Cuando los españoles llegaron a América dormían en el piso de los barcos, entre ratas. Al regreso lo hicieron en hamacas, la cama, silla y vida del Caribe.

Las hamacas de algodón, anchas, para compartir. Hamaca para sentarse y acostarse, siempre descalzos, nunca con zapatos, en donde uno pone la cara. La hamaca es cama, aunque no se use.

Nací y vivo en los Andes, la hamaca nunca ha sido cama para mí. Y sin embargo no tengo empacho en defender sus virtudes, repito lo que le he oído una y mil veces. Y también, supongo, es mi forma de tejer lazos con esa, mi otra tierra. Porque no hay duda, Bolívar dormía en hamaca. En la sangre, la hamaca y los mangos son Caribe, aunque los árboles de mango no se hayan extendido por América para cuando García Márquez quería poner la hamaca de Bolívar debajo del árbol. Tenía 19 años, subí a almorzar, estaba roja de tanto llorar. Soy llorona, eso no es novedad. Mi papá me mira: ¿Qué te pasa Manuela, por qué lloras? Acabo de terminar de leer el General en su Laberinto. Entiende, él también está por llorar.

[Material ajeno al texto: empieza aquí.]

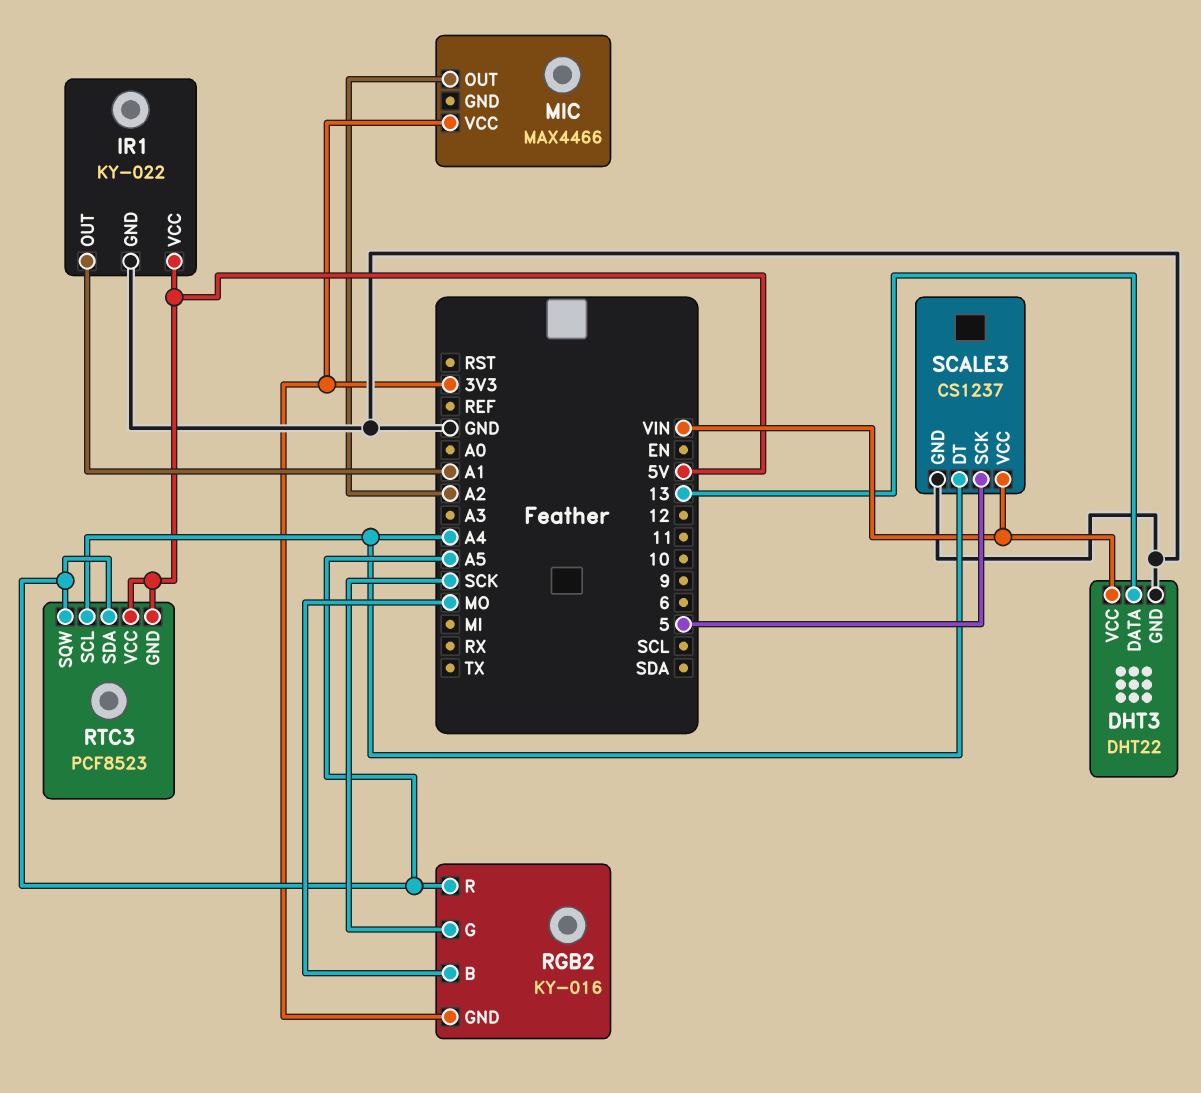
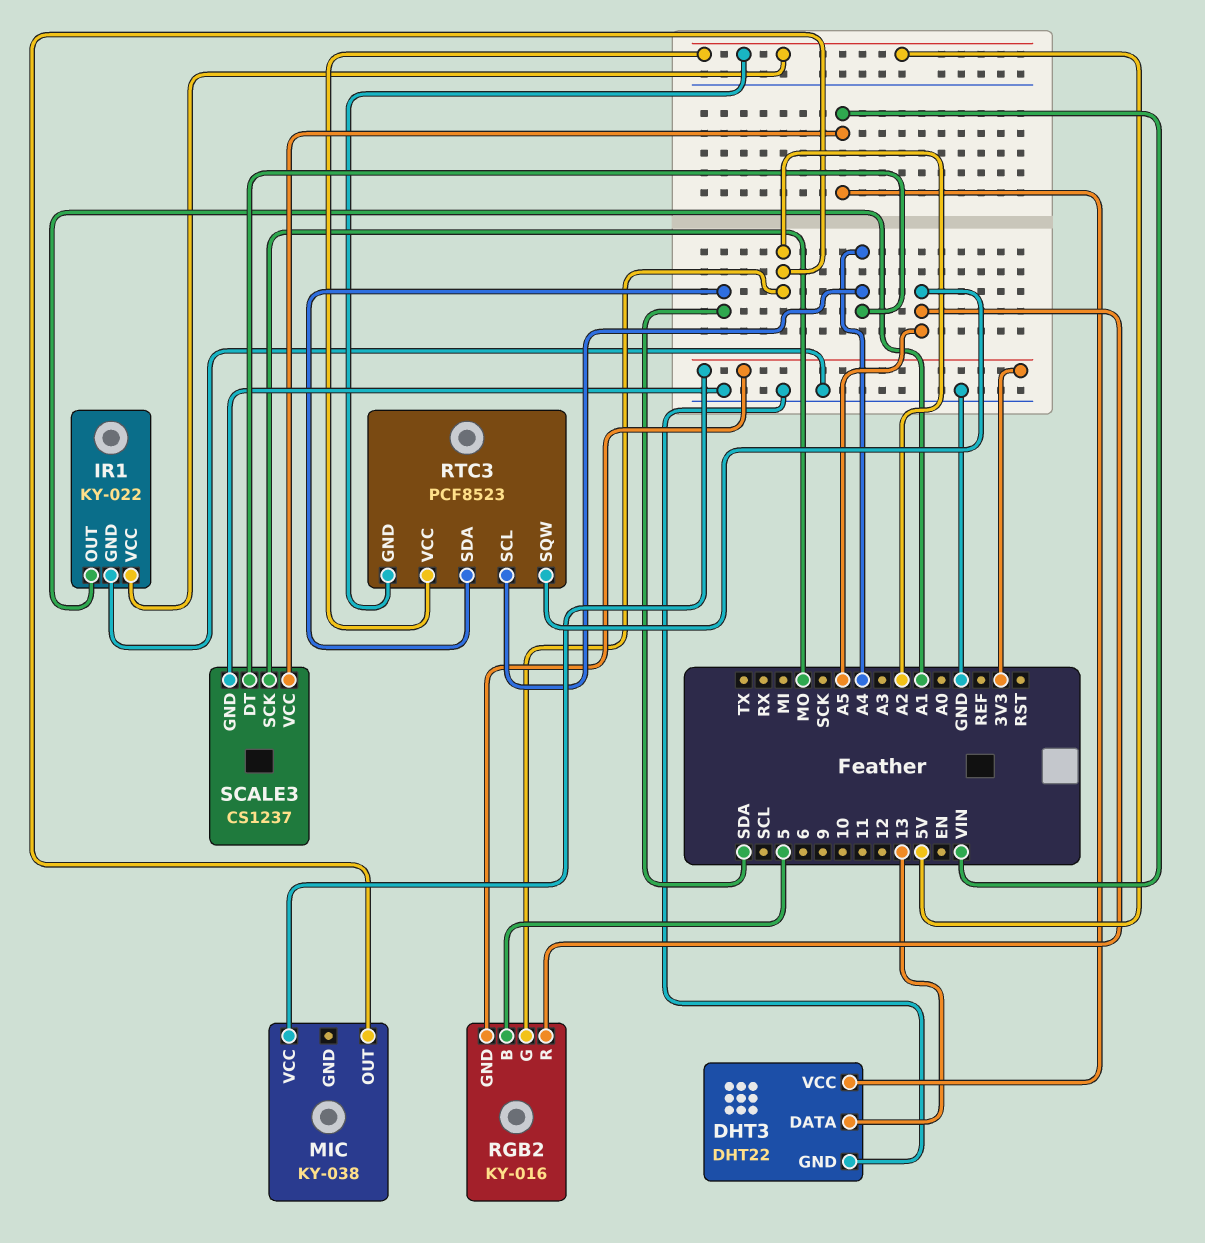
MIC: MAX4466 -> KY-038
RGB2 pin B: MO -> 5
RGB2 pin G: SCK -> A2
RTC3 pin SDA: A5 -> SDA
SCALE3 pin SCK: 5 -> MO

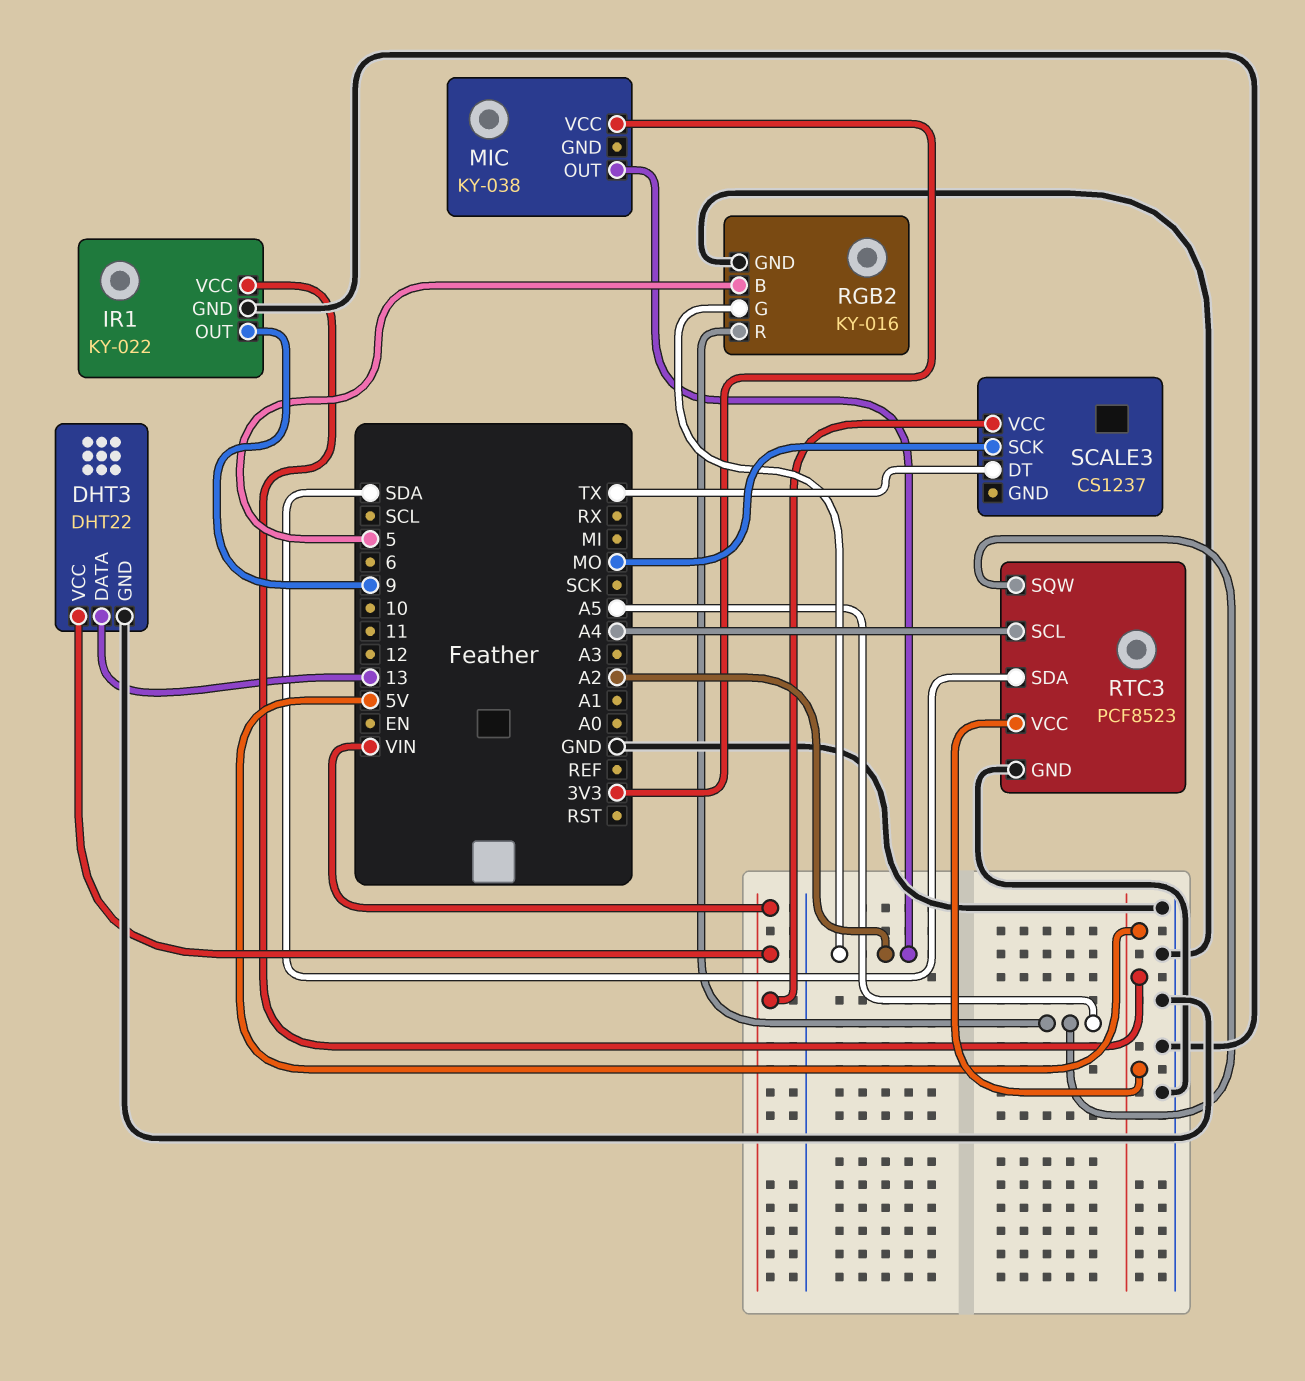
IR1 pin OUT: A1 -> 9
RGB2 pin GND: 3V3 -> GND
RTC3 pin GND: 5V -> GND
SCALE3 pin DT: A4 -> TX
SCALE3 pin GND: GND -> none

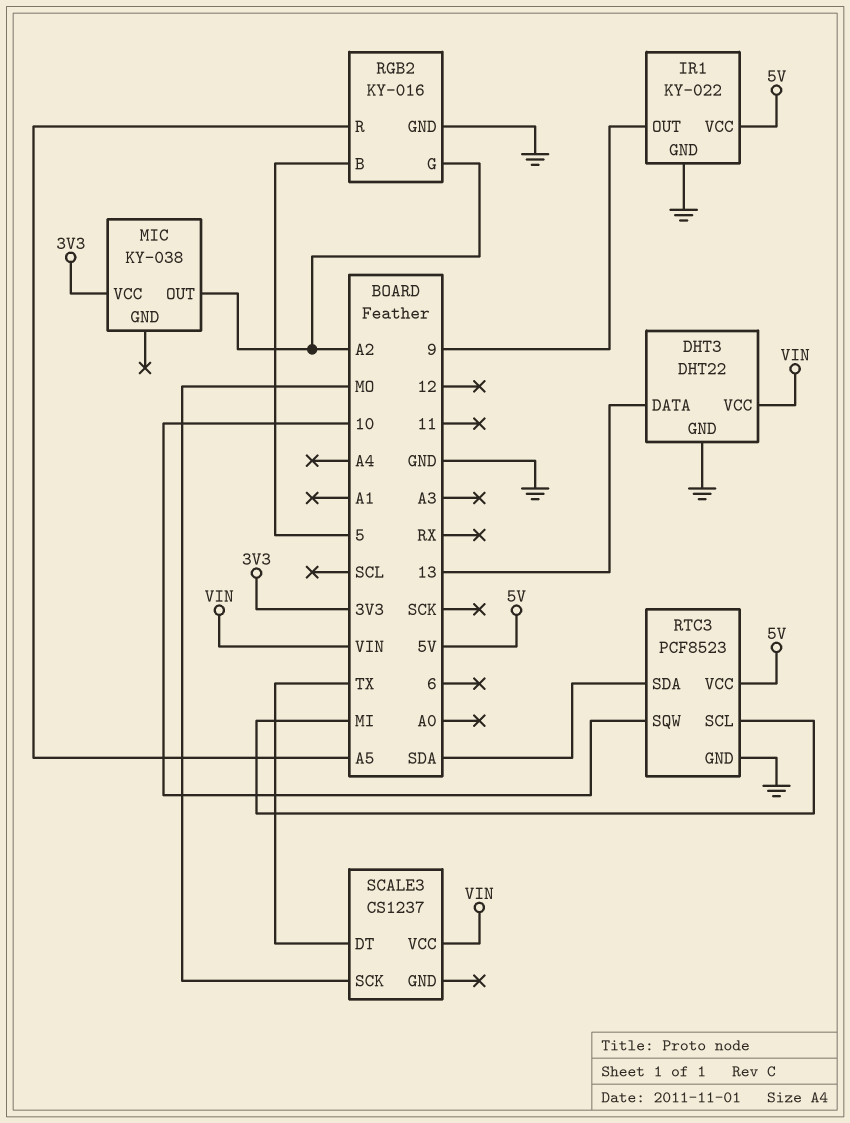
RTC3 pin SCL: A4 -> MI
RTC3 pin SQW: A5 -> 10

Leer, desde niña, ese es otro de mis grandes placeres. Los Piratas de la Malasia, se habían convertido en el cuento por episodios que mi mamá me leía por la noche, hasta que una mañana, ya no aguanté, me lancé y lo terminé. Hasta ahí llegó la dosis de cuento diario.

En Santo Domingo, en la finca de la familia, nos acostábamos en la hamaca, que era pequeña y de nylon, mi papá me leía el Quijote. Años después, ya grande, no me cabía en la cabeza la idea de leerlo, sino era en hamaca.

Se entrecruzan los placeres. Diez años, de vacaciones, la playa, convaleciente, pasé recostada y leyendo Los Tres Mosqueteros. Lloré desconsoladamente cuando terminó y ellos se separaron. Hamaca de algodón: naranja, blanca, celeste, roja. Me recuerda ilustraciones de la Guajira.

Entre la niñez y la adolescencia, por años la hamaca se convirtió en columpio. Me impulsaba y hablaba, volaba y hablaba, no paraba. Armaba historias, repetitivas, llenas de hermanos de edades similares, en donde yo era heroína irrefutable. Mezcla de telenovelas y películas de aventuras. Me caí más de 6 veces, nunca de la hamaca, siempre con ella: La soga, la alcayata, todo se desgastaba.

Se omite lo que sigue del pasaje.